Will the country make it to the next elections?
Innovative protests: Students from the Universidad Nacional Experimental de las Artes (National Experimental University of the Arts—UNEARTE) participate in a performance protesting military repression against students and civil society. Photo courtesy of Juan Barreto/AFP/Getty.

On April 10, Venezuelans stayed up past midnight to watch an event on TV that just a few weeks prior would have seemed incredible, almost miraculous: after three months of intense protests, headed by students in alliance with the most combative sectors of the opposition calling for President Nicolás Maduro’s departure, the government and the opposition, thanks to mediation from the Unión de Naciones Suramericanas (Union of South American Nations—UNASUR), sat down to negotiate.

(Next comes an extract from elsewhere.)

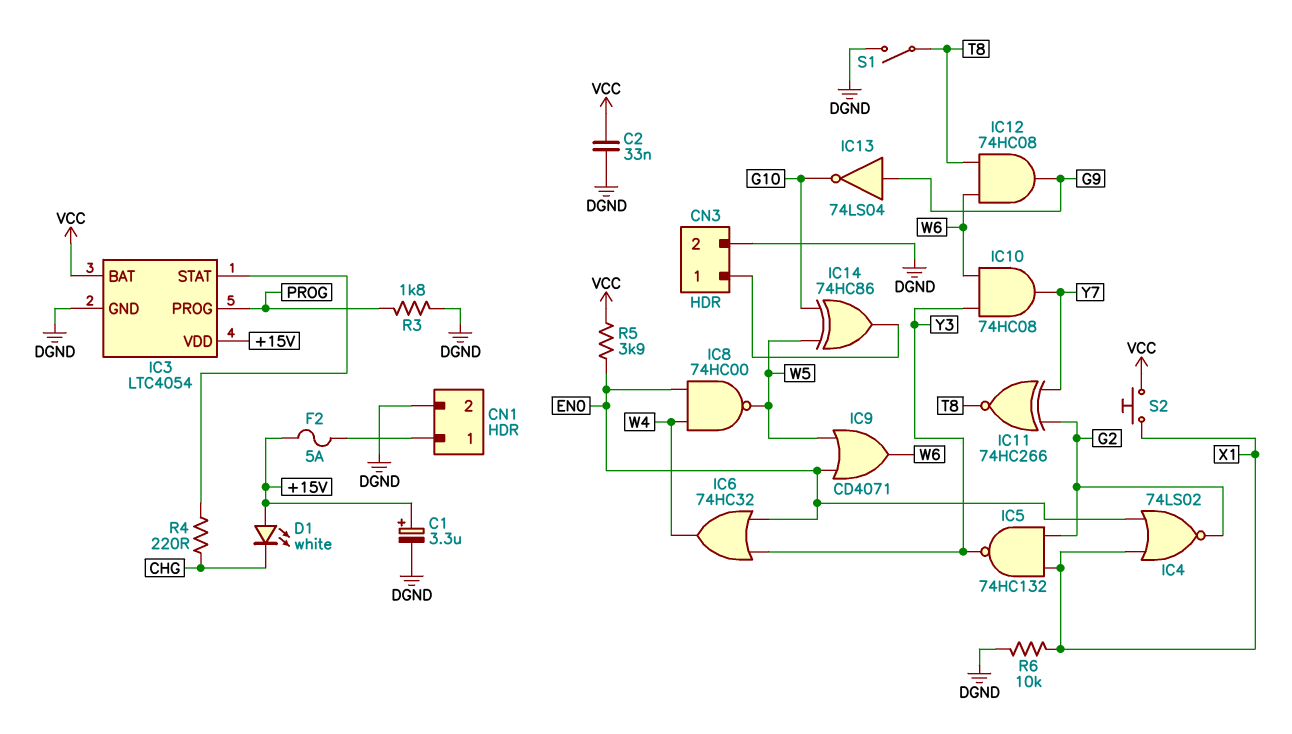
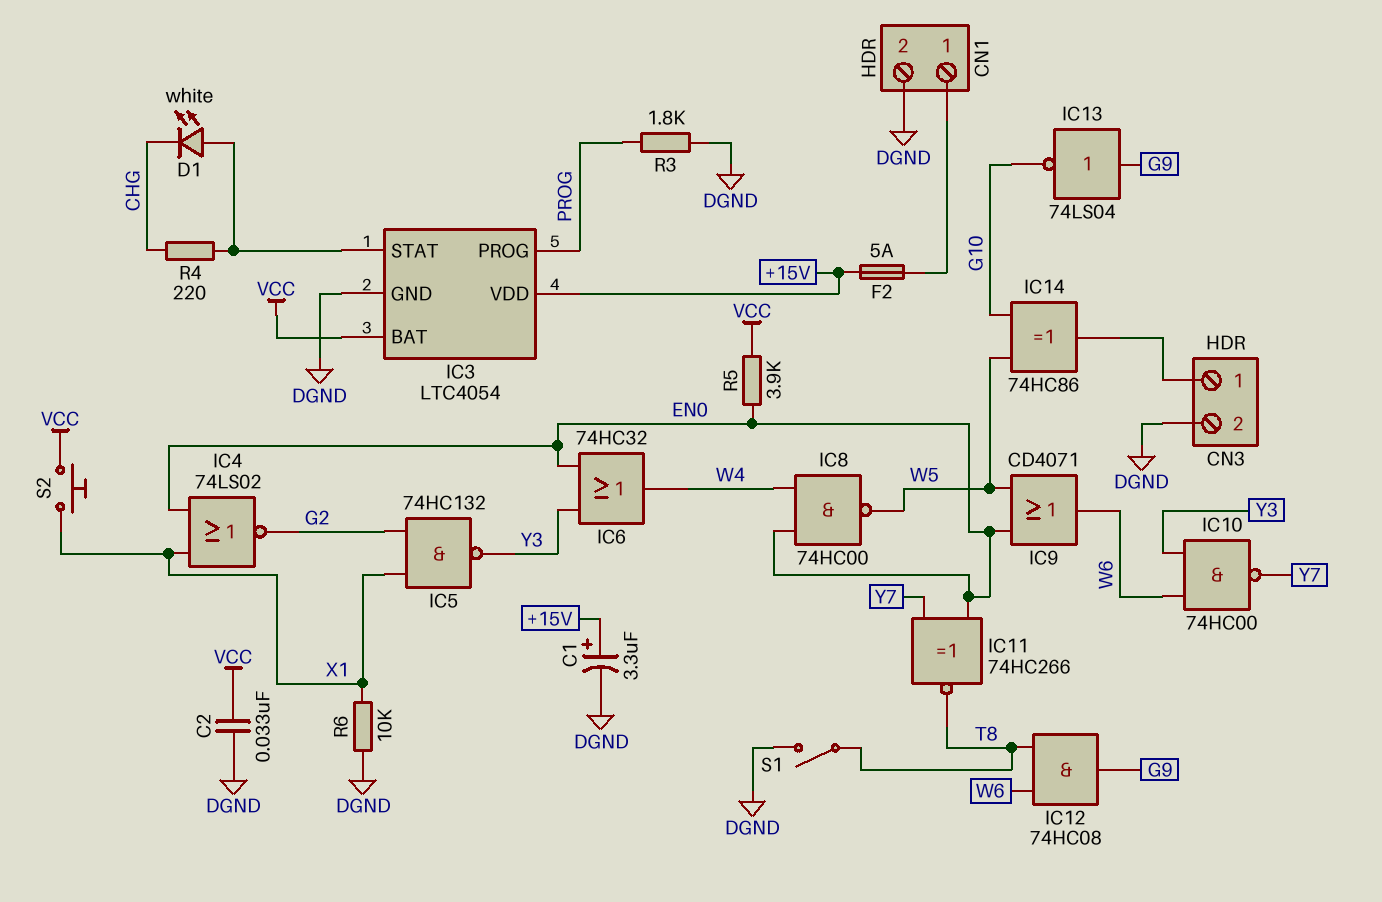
D1: LED white (A +15V, K CHG) -> LED white (A IC3/STAT, K CHG)
IC10: AND 74HC08 (in W6, in Y3, out Y7) -> NAND 74HC00 (in W6, in Y3, out Y7)
IC11: XNOR 74HC266 (in G2, in Y7, out T8) -> XNOR 74HC266 (in EN0, in Y7, out T8)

In fact, according to Henry Ramos Allup, a veteran National Assembly member from the opposition party Acción Democrática (Democratic Action—AD), it was the first time in over a decade that the main actors in the political conflict in Venezuela debated as civilized people. An extraordinary moment in a country whose unicameral national legislature has become at times a boxing ring.

Public opinion surveys show that between 70 and 84 percent of Venezuelans support the negotiations. But one month after the start of the talks, any hope that they would resolve the crisis evaporated.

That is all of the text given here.